TLR2 deficiency is beneficial at the late phase in MPTP-induced Parkinson' disease mice.

AIMS

Parkinson's disease (PD) is a progressive neurodegenerative disorder. The etiology of PD is still elusive but neuroinflammation is proved to be an important contributor. Toll-like receptor 2 (TLR2) involves in the release of several inflammatory cytokines. Whether TLR2 serves as a mediator contributing to the damage of DA system in PD remain unclear.

MAIN METHODS

Tlr2 knockout (Tlr2) and wild-type (WT) mice were treated with a subacute regimen of 1-methyl-4-phenyl-1,2,3,6-tetrahydropyridine (MPTP). At 3, 7 and 14 days after MPTP injection, the behavioral performance, including the Pole test, the Rotarod test, the Rearing test and the Wire hang test was evaluated. Moreover, the PD-like phenotypes, including dopaminergic degeneration, the activation of glial cells and the α-Syn expression were systematically analyzed in the nigrostriatal pathway.
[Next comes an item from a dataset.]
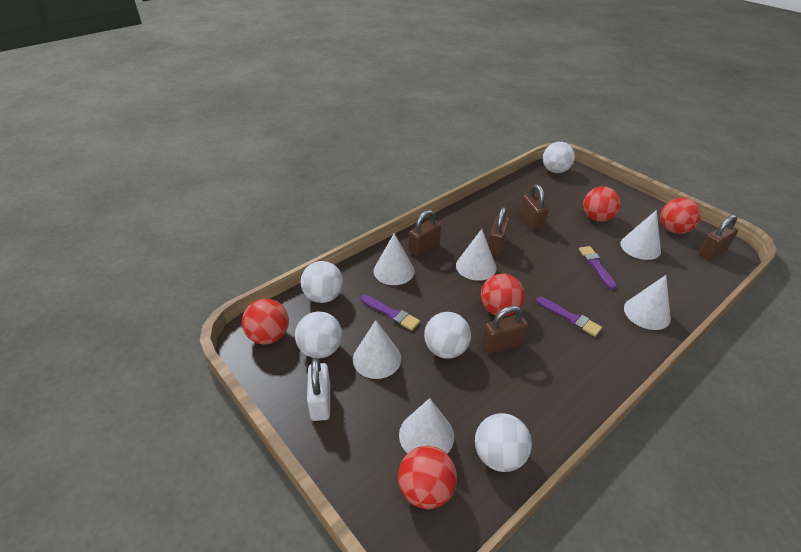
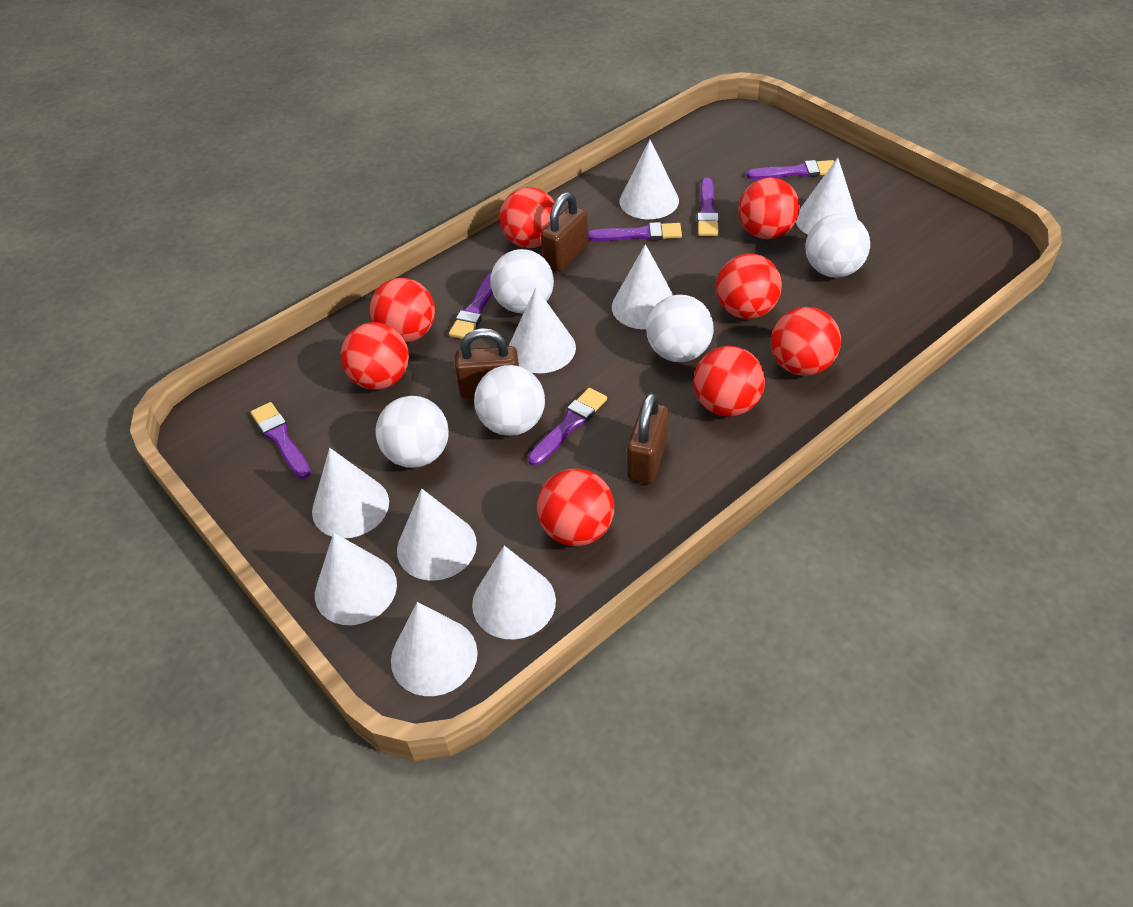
brown padlock: 5 -> 3
purple brush: 3 -> 6
red ball: 5 -> 8
white cone: 6 -> 9
white padlock: 1 -> 0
Finally, the composition of gut microbiota in the MPTP-treated groups were assessed.

KEY FINDINGS

TLR2 deficiency had no obvious impact on the dopaminergic injury at 3 and 7 days following MPTP administration. On the contrary, at 14 days post injection, TLR2 deficiency not only significantly attenuated motor deficits in the Pole test and the Rotarod test, and the nigrostriatal dopaminergic degeneration, but also mitigated α-Syn abnormality, astrocyte activation and neuroinflammation through the suppressed TLR2/MyD88/TRAF6/NF-κB signaling pathways. Additionally, the alteration of gut microbiota was also detected in the mutant mice.

SIGNIFICANCE

These findings highlight the neuroprotective effect of TLR2-pathways at the late phase in the MPTP-induced PD mouse model.